Many baseball observers argue that Japan’s problems are its best reason to embrace the Classic. The meshing of love for country with sporting pride has been the fuel for the success of the Olympics and soccer’s World Cup, and MLB owners, after years of resistance themselves, now accept that there may be baseball horizons beyond the World Series.

Once they did, MLB took control of the event on the basis that it would be providing most of the players. The league pushed to hold it during spring training -- which horrified the Japanese who see spring training as crucial to fostering team harmony -- rather than trying to push another event into the crowded TV sports scene in November.

“There’s no good time, but March is the best,” Archey said. “Losing players from spring training is an issue for everyone. We have a pretty good spring training too, and we’re going to lose 250 players.
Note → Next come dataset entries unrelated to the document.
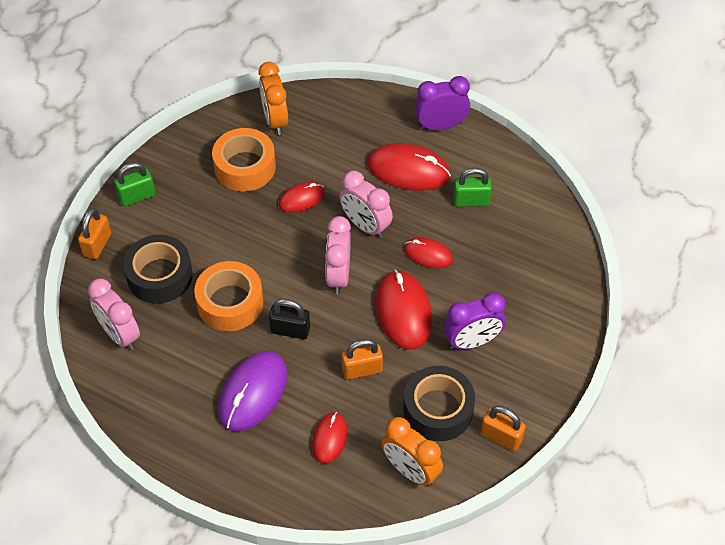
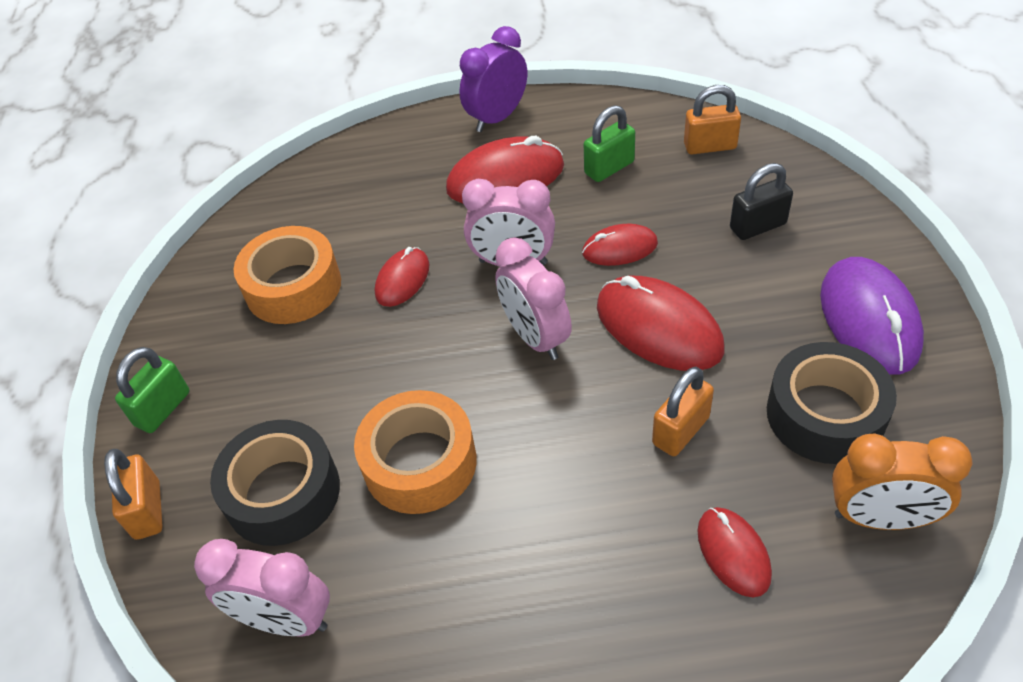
camera: 30 degrees left, 5 degrees down
(253, 393) = (565, 565): purple mouse -> purple mouse (869, 319)
(275, 120) = (289, 216): orange clock -> none
(290, 330) = (537, 444): black padlock -> black padlock (757, 226)
(472, 342) = (774, 309): purple clock -> none
(501, 437) = (933, 395): orange padlock -> orange padlock (710, 146)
They will lose 20, 25.

“If we can manage it, they can manage it.”

Some critics say it is MLB’s style, not the November-versus-March argument or disputes over money, that rubs the Japanese badly.

“It’s cultural differences that trigger these problems,” said Jack Sakazaki, who represented MLB in Japan during the 1990s and is a sports consultant in Tokyo. “MLB’s attitude is, ‘We’re taking the risk, we’ll make the deal.’ It is arrogant, and it ticks the Japanese off.”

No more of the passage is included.